Question

A source (S) of sound has frequency\( 240 Hz\). When the observer (O) and the source move towards each other at a speed \(v\) with respect to the ground (as shown in Case 1 in the figure), the observer measures the frequency of the sound to be \(288 Hz\). However, when the observer and the source move away from each other at the same speed v with respect to the ground (as shown in Case 2 in the figure), the observer measures the frequency of sound to be \(n\) Hz.

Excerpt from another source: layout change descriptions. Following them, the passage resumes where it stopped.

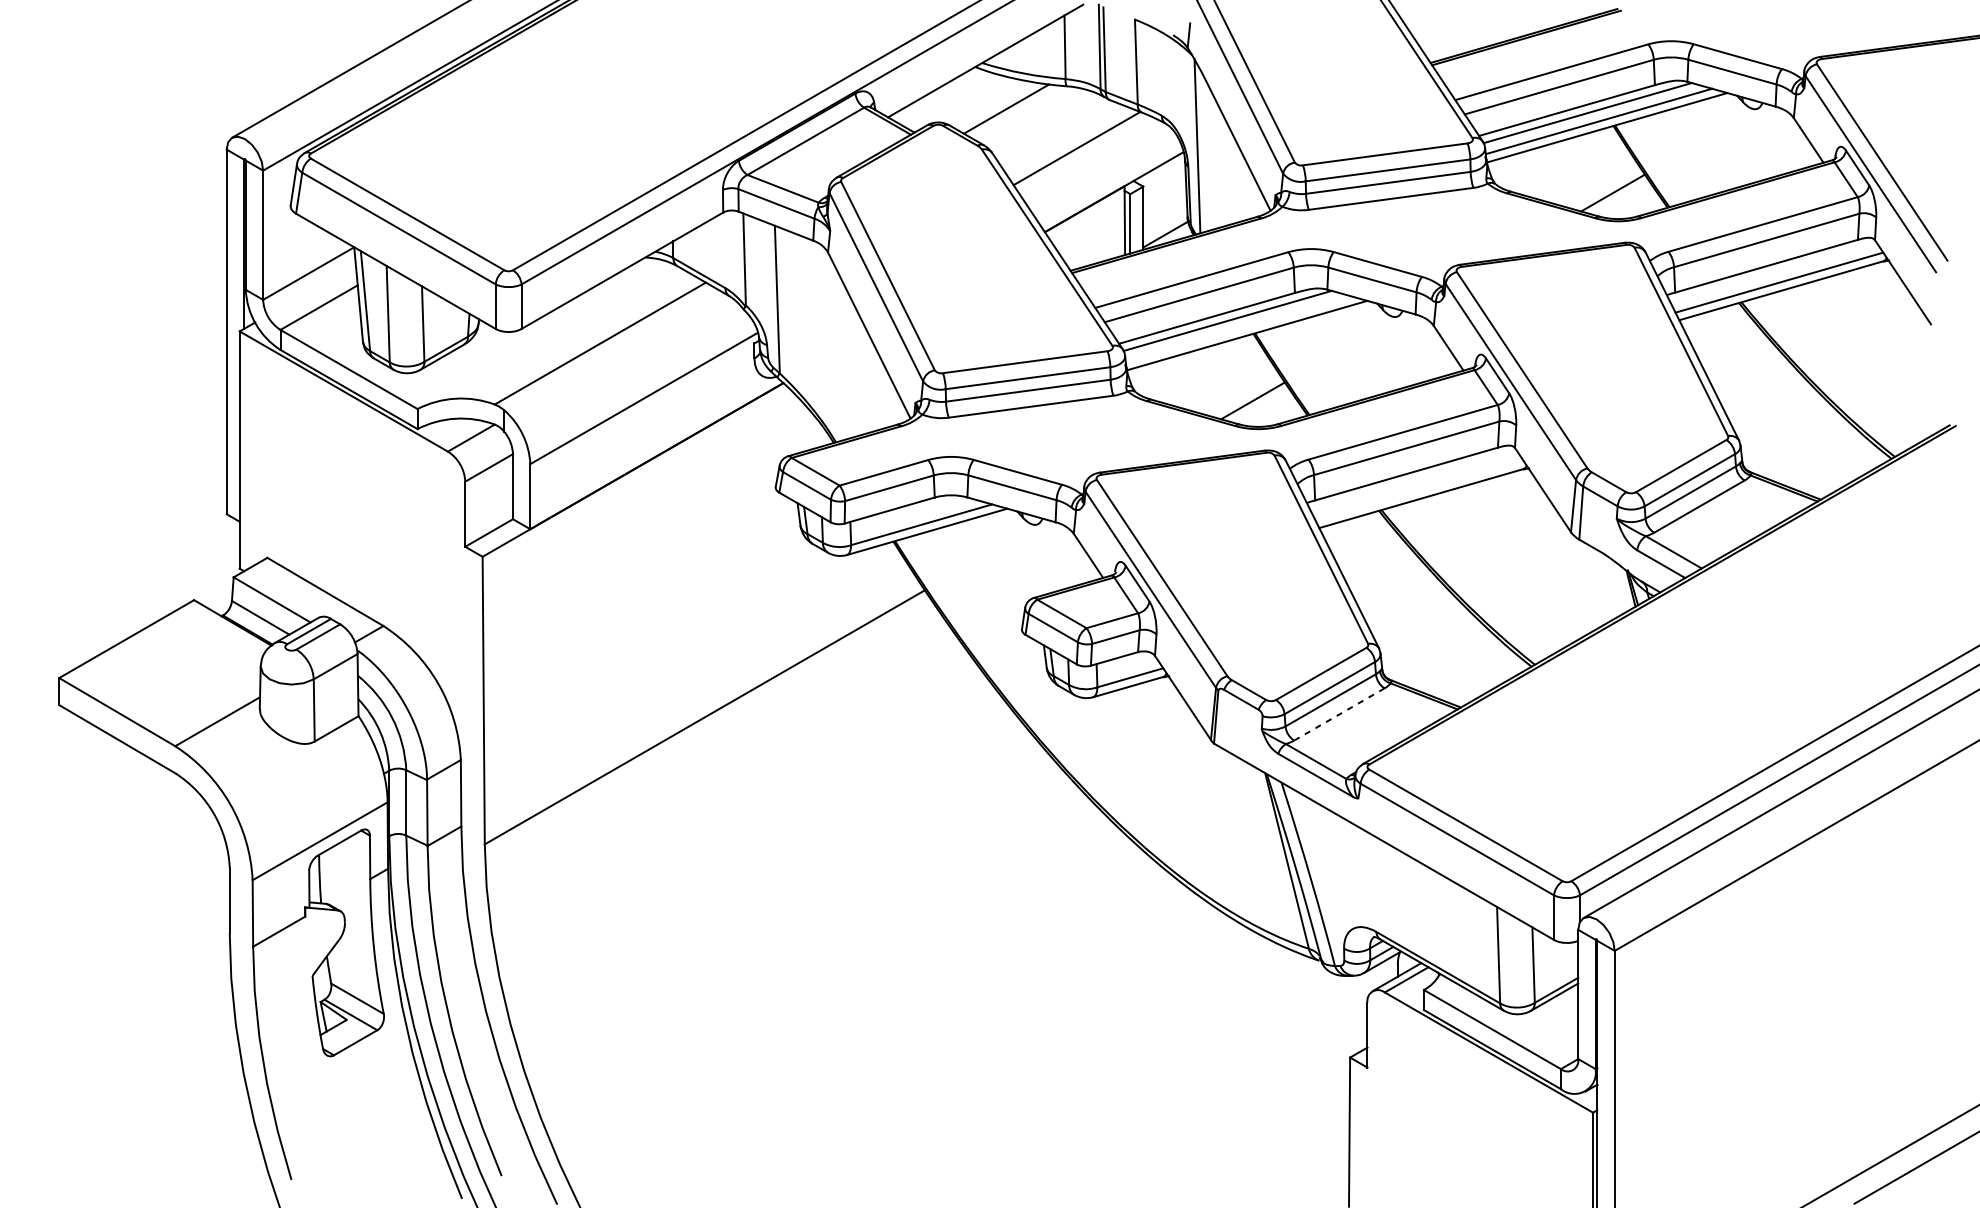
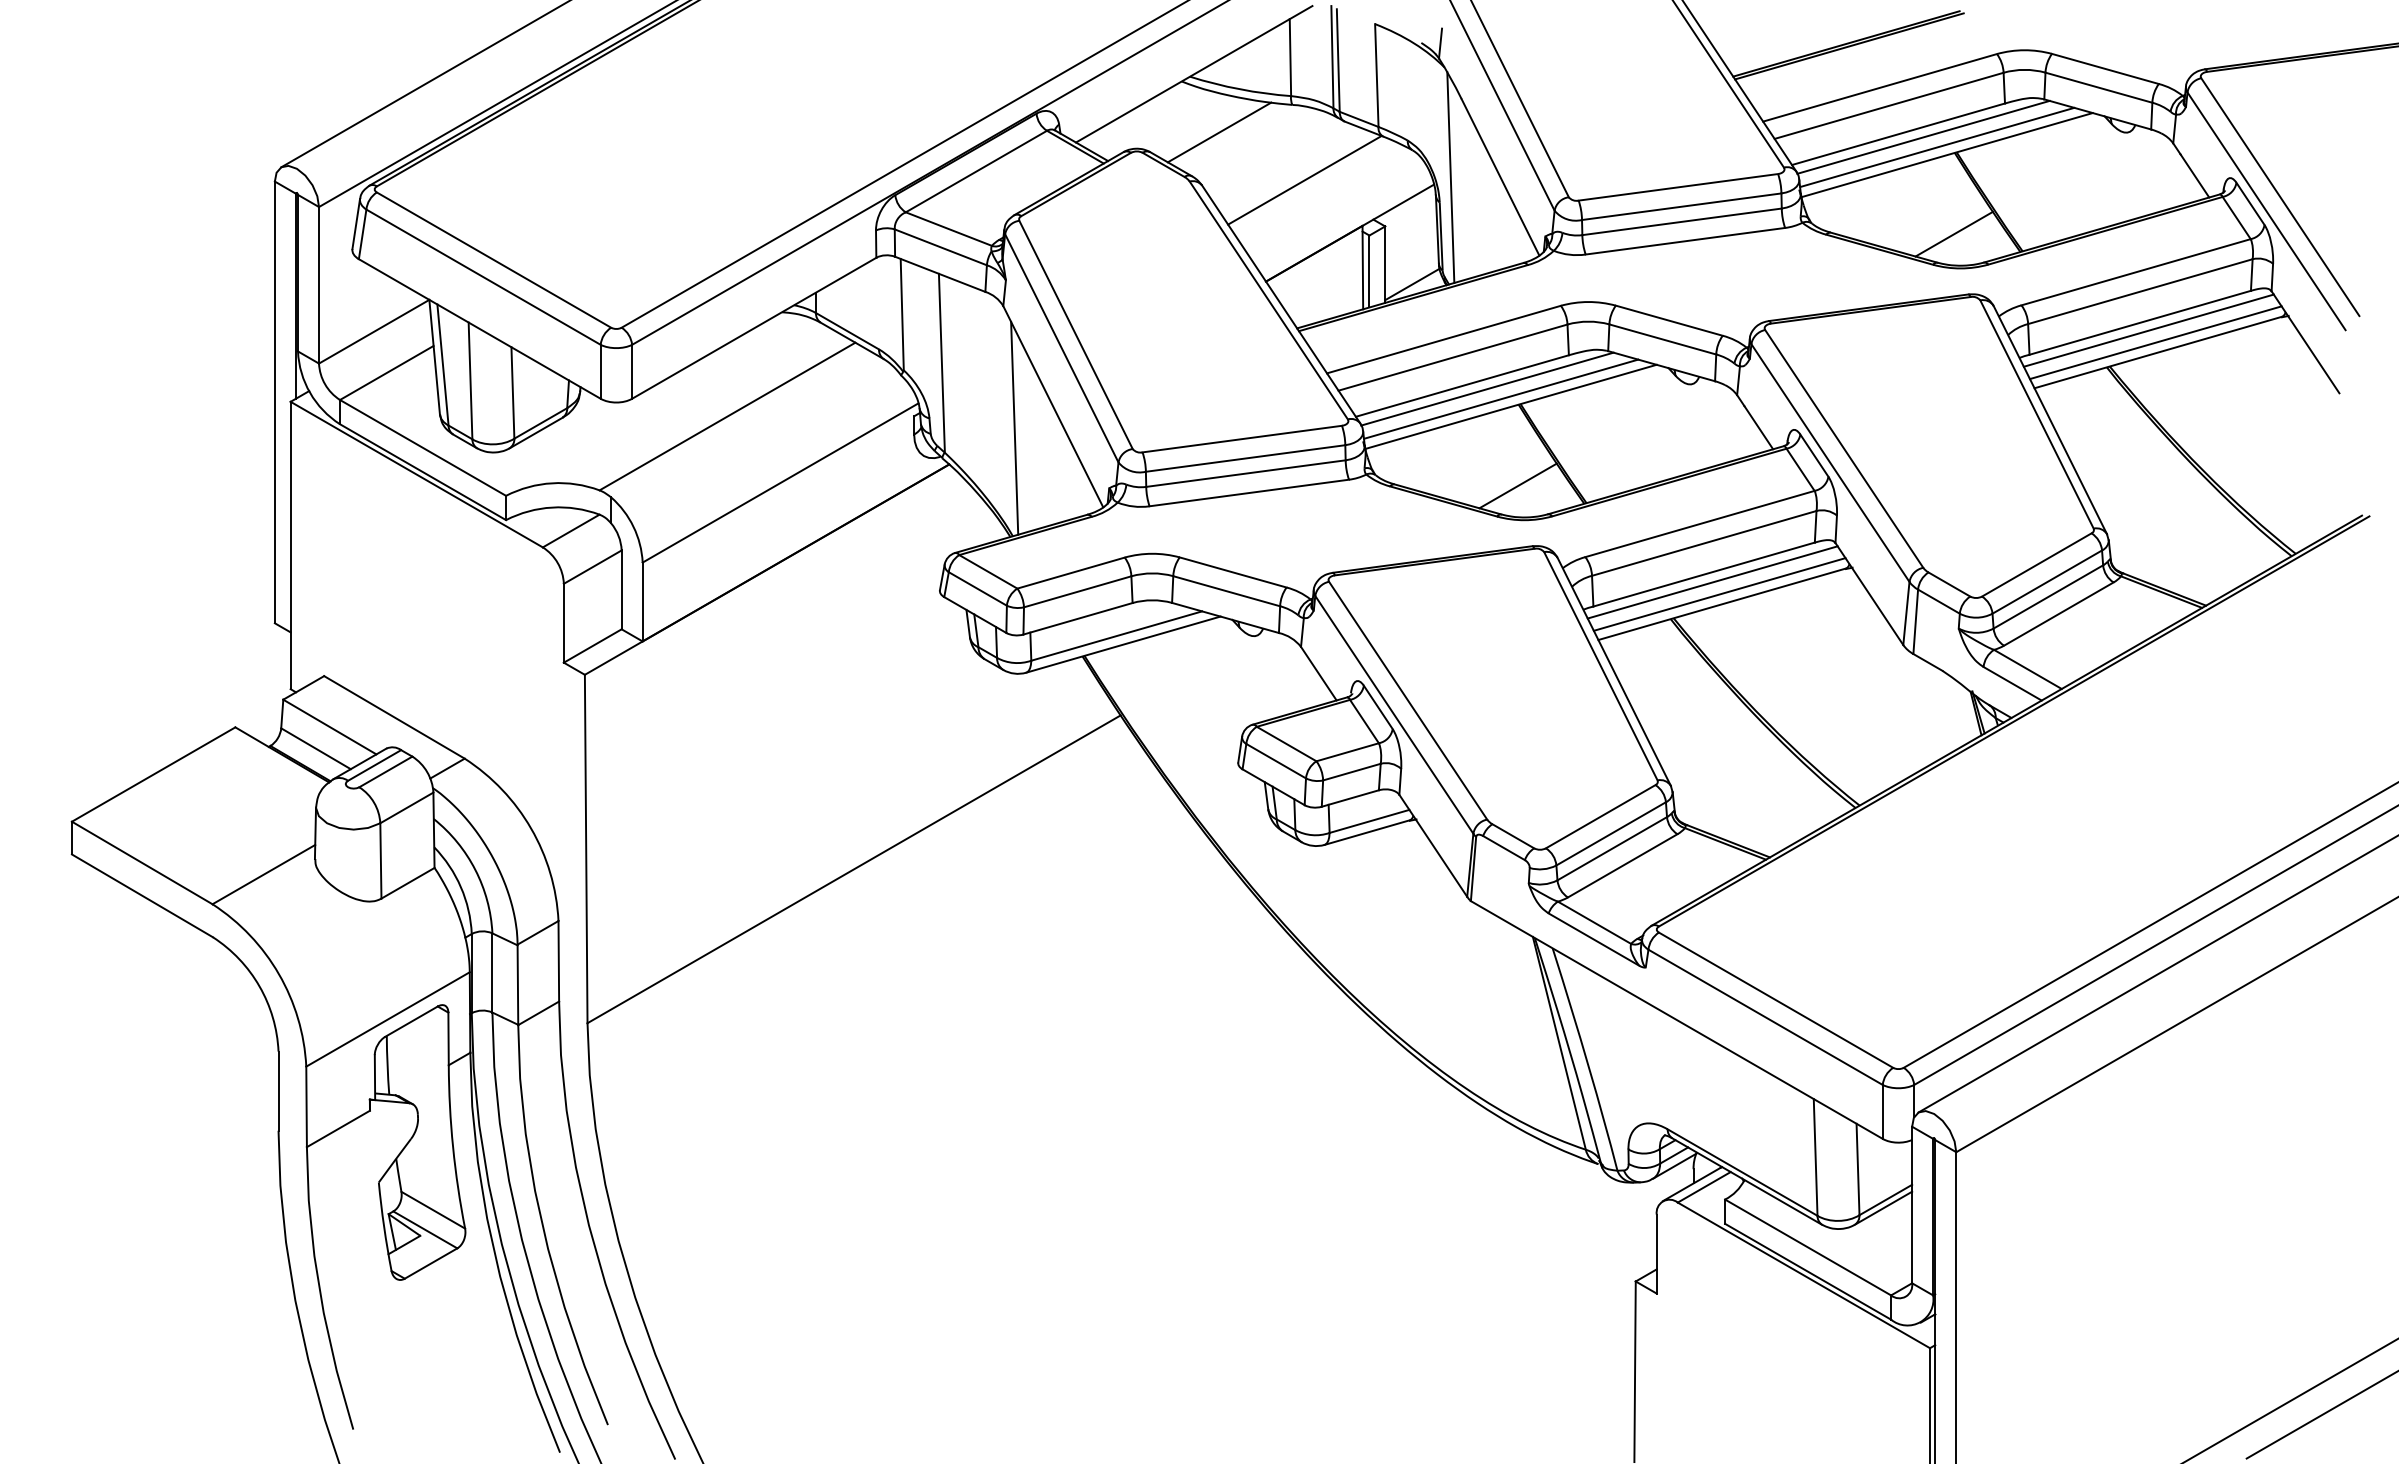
line: (1773, 272) -> (2148, 330), added
line: (1238, 328) -> (1500, 398), added
line: (837, 352) -> (1014, 427), added
line: (1413, 480) -> (1712, 582), added
line: (1419, 490) -> (1719, 594), added
line: (1339, 715) -> (1622, 866), dashed -> solid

The value of \(n\) is _____.

Answer 1

Correct Answer: 200

To solve the problem, we need to find the observed frequency when the observer and the source move away from each other.

1. Given Data:
The original frequency of the source is $f_0 = 240 \, \text{Hz}$.
The speed of the observer and the source with respect to the ground is $v$.
The speed of sound in air is $V$.

2. Case 1 - Moving Towards Each Other:
In Case 1, the observer and the source move towards each other, so the observed frequency is:

$ f_1 = f_0 \frac{V+v}{V-v} = 288 \, \text{Hz}$

3. Solving for $v$:
We have:

$ \frac{V+v}{V-v} = \frac{288}{240} = \frac{6}{5}$
Multiplying both sides by $5(V-v)$ gives:

$ 5(V+v) = 6(V-v)$
Expanding the terms gives:

$ 5V + 5v = 6V - 6v$
Combining like terms:

$ 11v = V$
Therefore, $v = \frac{V}{11}$.

4. Case 2 - Moving Away From Each Other:
In Case 2, the observer and the source move away from each other, so the observed frequency is:

$ f_2 = f_0 \frac{V-v}{V+v} = n \, \text{Hz}$

5. Substituting $v = \frac{V}{11}$ into the Formula:
We have:

$ n = 240 \frac{V - \frac{V}{11}}{V + \frac{V}{11}}$
This simplifies to:

$ n = 240 \frac{\frac{10V}{11}}{\frac{12V}{11}} = 240 \times \frac{10}{12} = 240 \times \frac{5}{6} = 200$

Final Answer:
The final answer is $\boxed{200}$.

Answer 2

To solve this Doppler effect problem, we use the formulas for frequency observed when the source and observer move towards and away from each other.

Given:
- Source frequency \( f = 240 \, \text{Hz} \)
- Observed frequency when moving towards each other \( f' = 288 \, \text{Hz} \)
- Observed frequency when moving away \( f'' = n \, \text{Hz} \) (to be found)
- Speed of sound in air \( v_s \) (assumed constant)
- Speed of source and observer relative to ground = \( v \)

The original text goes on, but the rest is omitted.